Riciclaggio di carte di credito: l’indebita utilizzazione delle carte stesse non costituisce reato presupposto
Cassazione Penale, Sez. II, 27 novembre 2013 (ud. 24 ottobre 2013), n. 47147
Presidente Petti, Relatore Fiandanese
Depositata il 4 dicembre scorso la pronuncia numero 47147 della seconda sezione penale in tema di riciclaggio di carte di credito provenienti da delitto.
Questi i fatti: l’imputato, con più azioni esecutive di un medesimo disegno criminoso, trasferiva il denaro proveniente da illecita clonazione/furto di carte di credito estere avvenuto ad opera di ignoti compiendo operazioni in modo da ostacolare l’identificazione della loro provenienza delittuosa; per questo il G.I.P. aveva ritenuto sussistente a suo carico il fumus del delitto di utilizzazione indebita di carte di credito estero (D.Lgs. n. 231 del 2007, art. 55, comma 9, e art. 81 cpv.c.p.) nonchè del delitto di riciclaggio (artt. 648 bis e 81 cpv. c.p.).
Il Tribunale del riesame annullava però il decreto di sequestro preventivo osservando che le operazioni poste in essere dall’imputato, dopo l’indebita utilizzazione delle carte di credito, sono tipiche della fattispecie di riciclaggio, tuttavia tali operazioni erano orientate ad ostacolare l’identificazione della provenienza delle somme innanzitutto dal delitto di indebita utilizzazione di carte di credito, ascrivibile allo stesso, prima che dai delitti di clonazione o furto delle stesse carte, sicchè il delitto presupposto di riciclaggio è costituito in via immediata e diretta proprio da quell’indebito utilizzo con cui è stato monetizzato l’importo successivamente riciclato, con la conseguenza che le condotte di riciclaggio devono qualificarsi come operazioni di auto riciclaggio. L’imputato, secondo il tribunale, non sarebbe punibile per il reato di riciclaggio ascrittogli per avere concorso nel reato presupposto, venendo meno anche la possibilità di procedere al sequestro per equivalente.

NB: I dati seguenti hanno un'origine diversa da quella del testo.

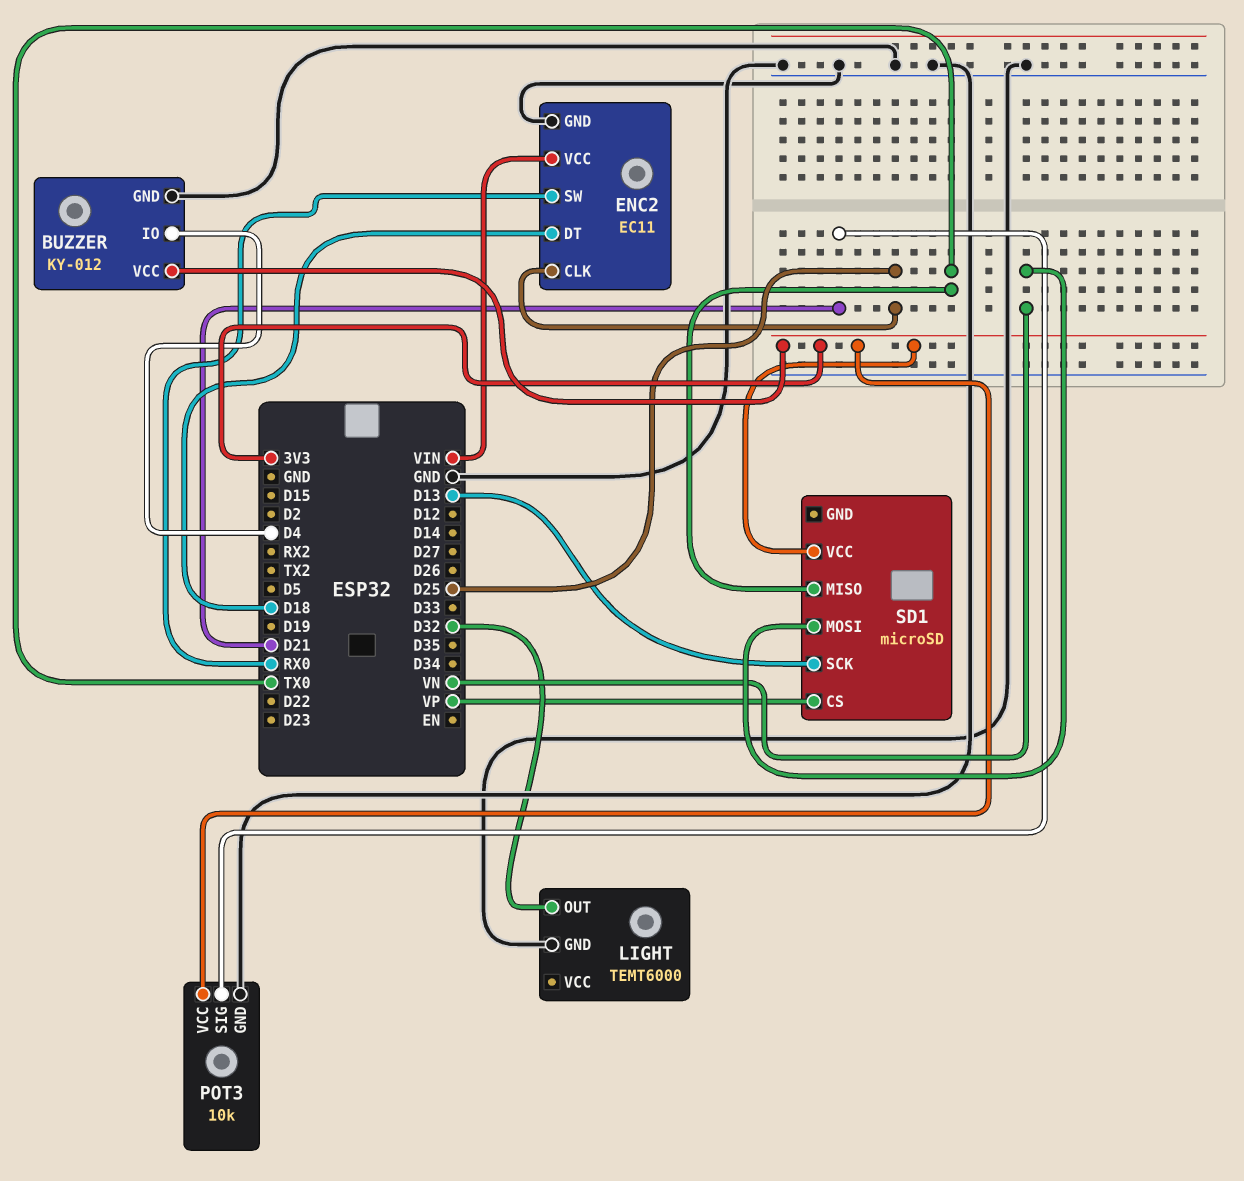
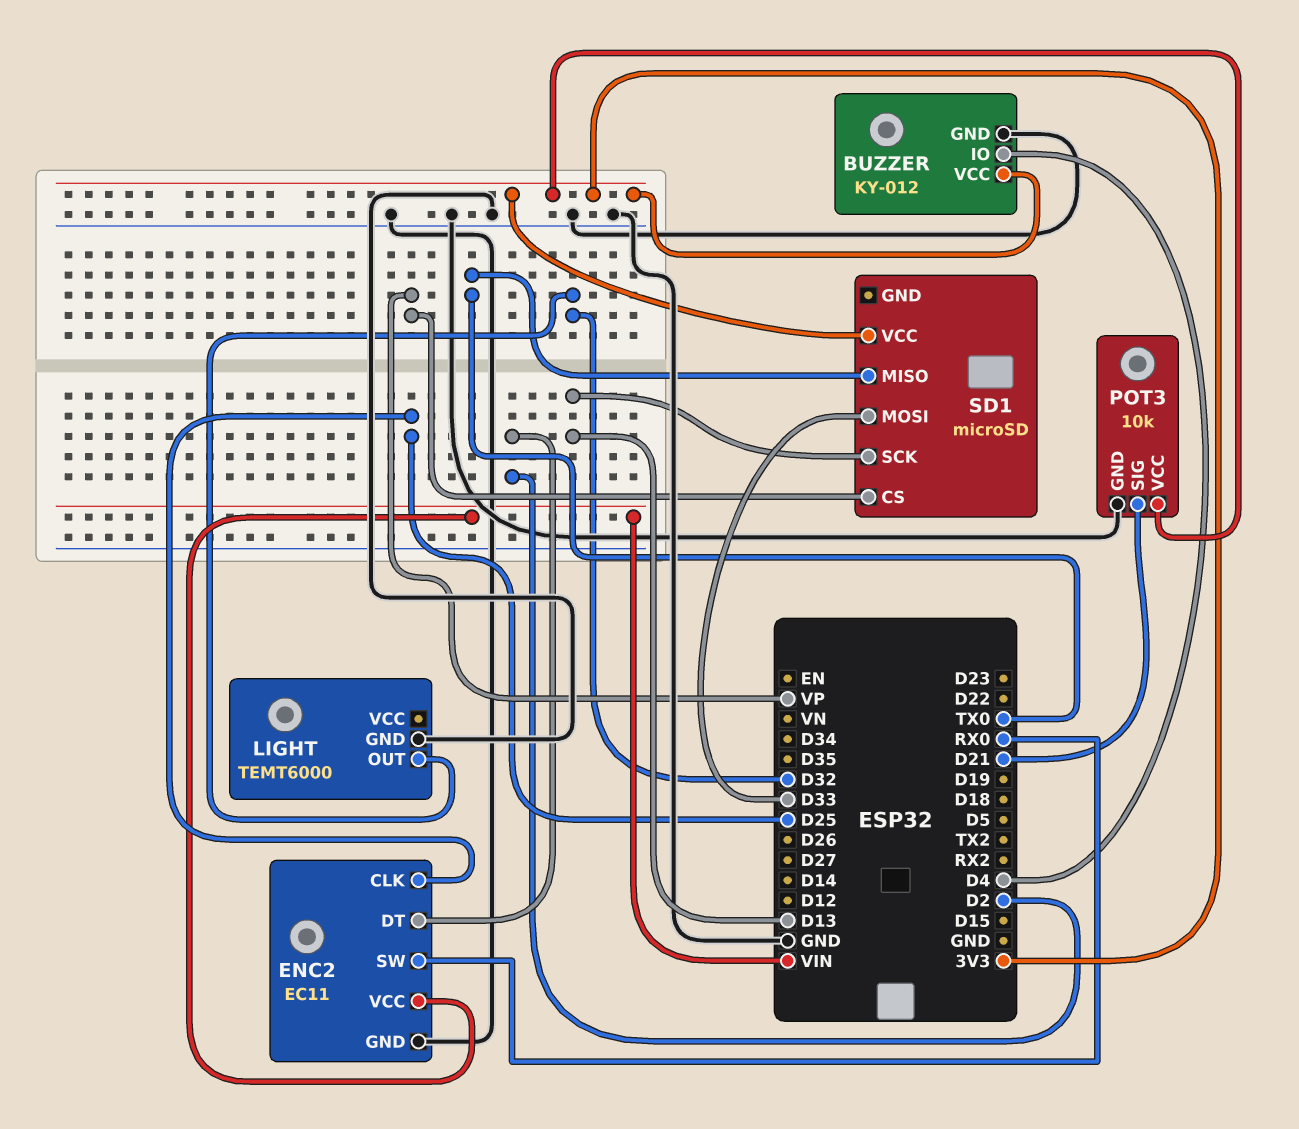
ENC2 pin DT: D18 -> D2
SD1 pin MOSI: VN -> D33

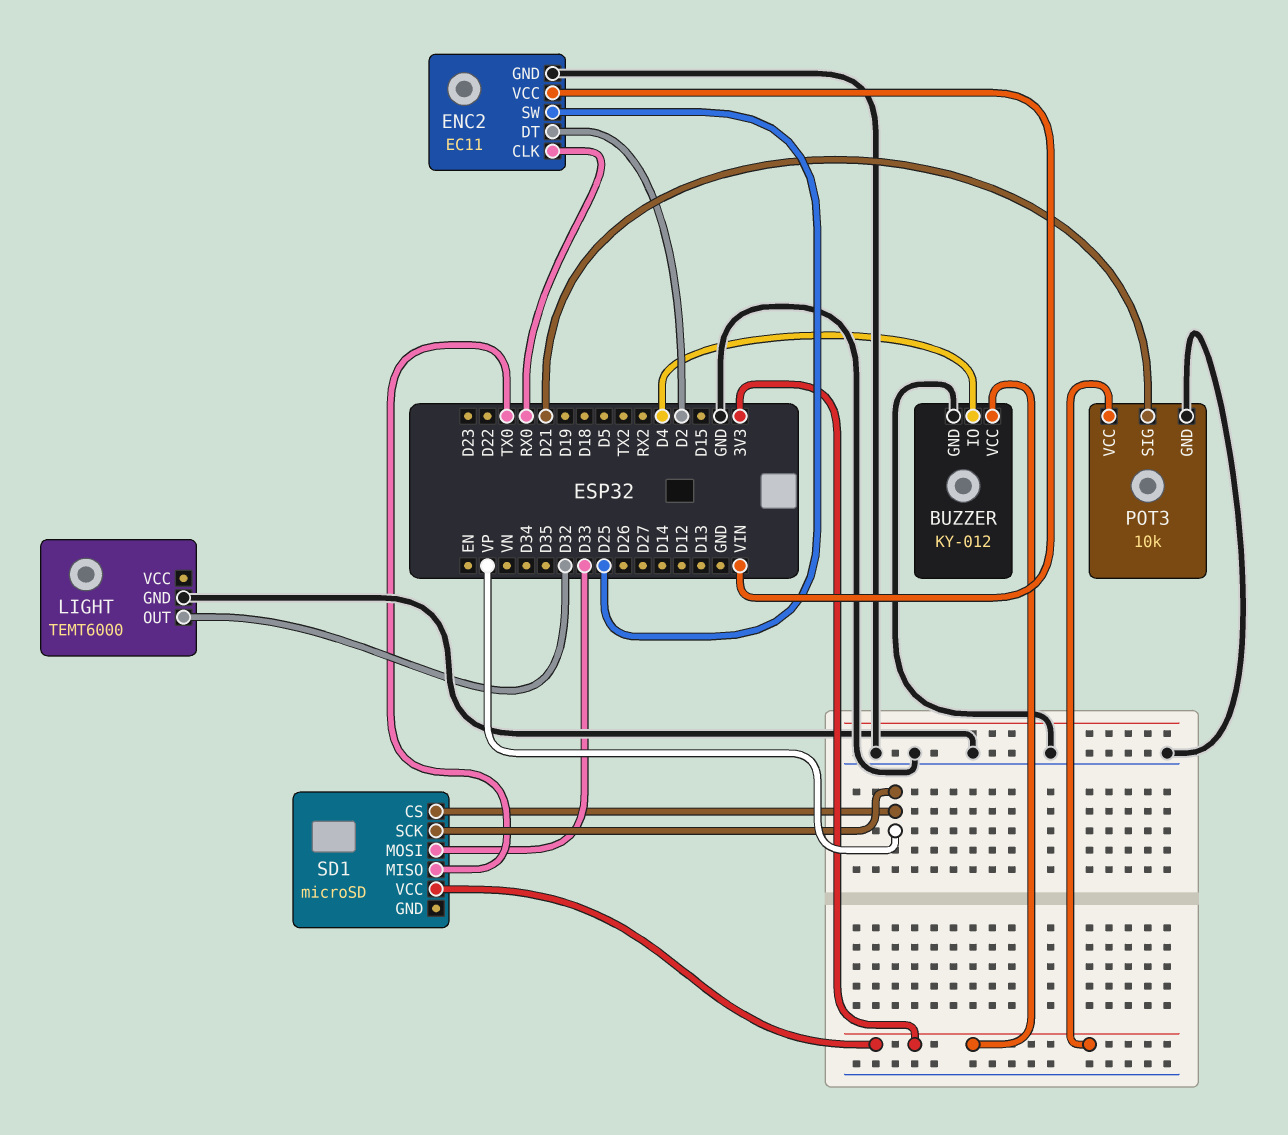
ENC2 pin CLK: D25 -> RX0
ENC2 pin SW: RX0 -> D25
SD1 pin SCK: D13 -> VP

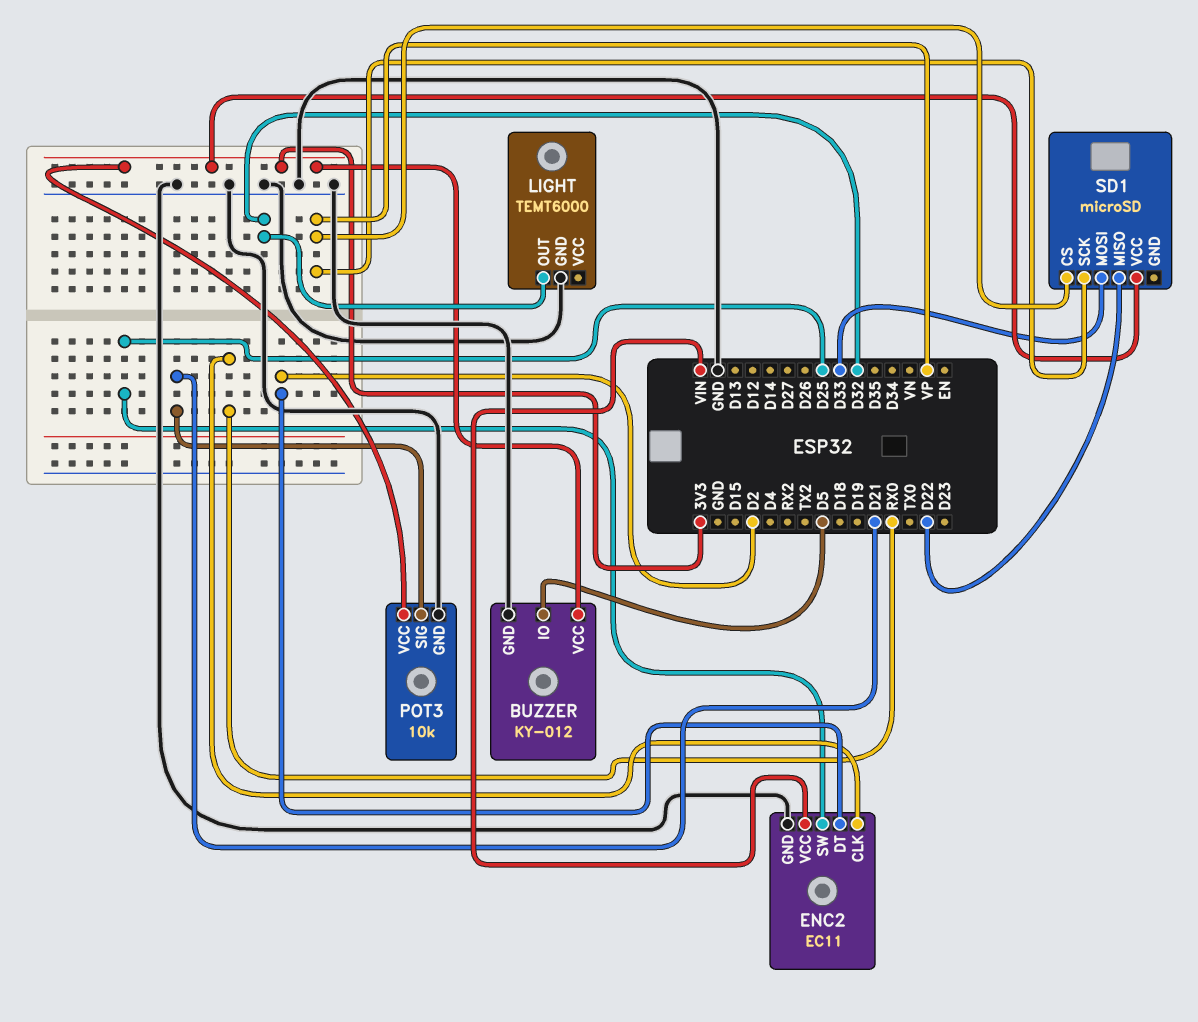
BUZZER pin IO: D4 -> D5
SD1 pin MISO: TX0 -> D22

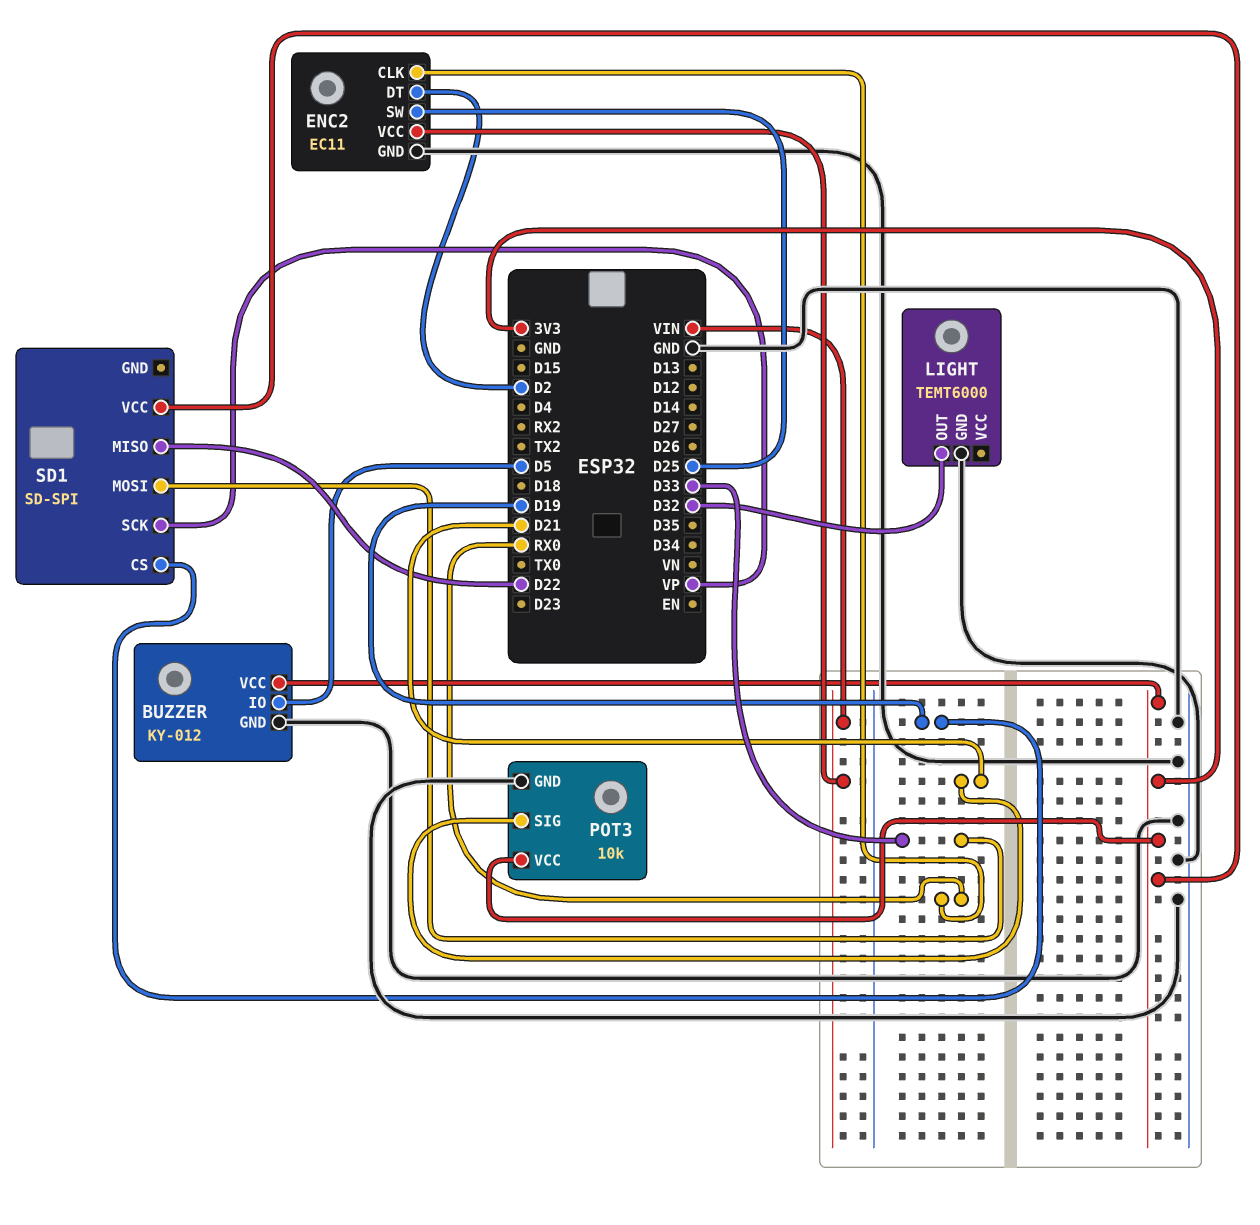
SD1: microSD -> SD-SPI
SD1 pin CS: VP -> D19

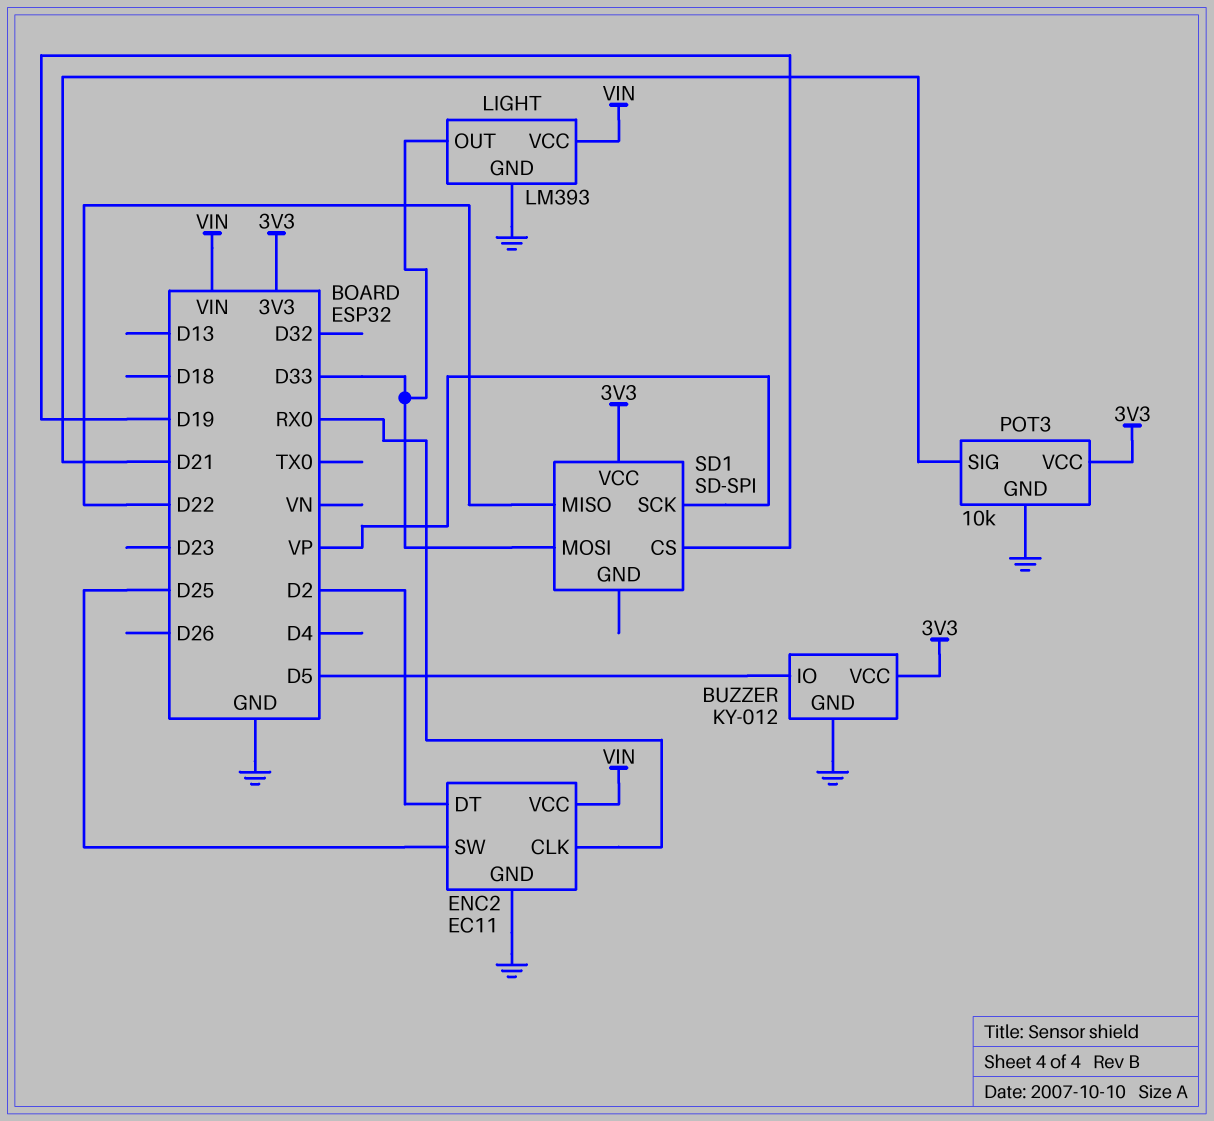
LIGHT: TEMT6000 -> LM393
LIGHT pin OUT: D32 -> D33
LIGHT pin VCC: none -> VIN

Proponeva ricorso per Cassazione il Procuratore della Repubblica contestando che il delitto c.d. presupposto del riciclaggio sia l’indebito utilizzo di carte di credito e non già la clonazione/furto delle stesse carte, delitti questi non contestati all’indagato. Ad avviso del P.M., l’indagato non ha semplicemente utilizzato più carte di credito conseguendone il profitto, ma ha ricevuto beni di provenienza illecita e li ha sostituiti con denaro, simulatamente proveniente da operazioni commerciali evidentemente false. Per sostituire i beni di provenienza delittuosa con utilità apparentemente di provenienza lecita, l’imputato ha commesso l’ulteriore delitto dell’indebito utilizzo di carte di credito, reato quest’ultimo che assume di per sè rilievo penale autonomo, pur costituendo di fatto un segmento della condotta criminosa attraverso il quale l’indagato ha riciclato le carte donate e/o rubate.
La Suprema Corte ha ritenuto il ricorso fondato.
L’imputato – si legge nelle motivazioni – ha ricevuto beni di provenienza illecita – cioè carte di credito donate o rubate all’estero – e li ha sostituiti con denaro simulatamente proveniente da operazioni commerciali fittizie. Il reato di utilizzazione indebita di carte di credito (D.Lgs. n. 231 del 2007, art. 55, comma 9) assume una valenza strumentale rispetto al risultato finale che il soggetto agente intende conseguire, pur acquistando una sua autonoma rilevanza quale fattispecie penale. Il valore strumentale di quest’ultima fattispecie è evidenziato dalla ratio del citato D.Lgs., che è quella, evidenziata nello stesso titolo, di prevenire e reprimere l’ “utilizzo del sistema finanziario a scopo di riciclaggio dei proventi di attività criminose”.
Deve, pertanto, affermarsi il seguente principio di diritto: “nel caso di riciclaggio di carte di credito provenienti da delitto, perchè rubate o donate, l’indebita utilizzazione delle carte di credito medesime non costituisce reato presupposto del riciclaggio, ma reato strumentale alla commissione del riciclaggio medesimo”.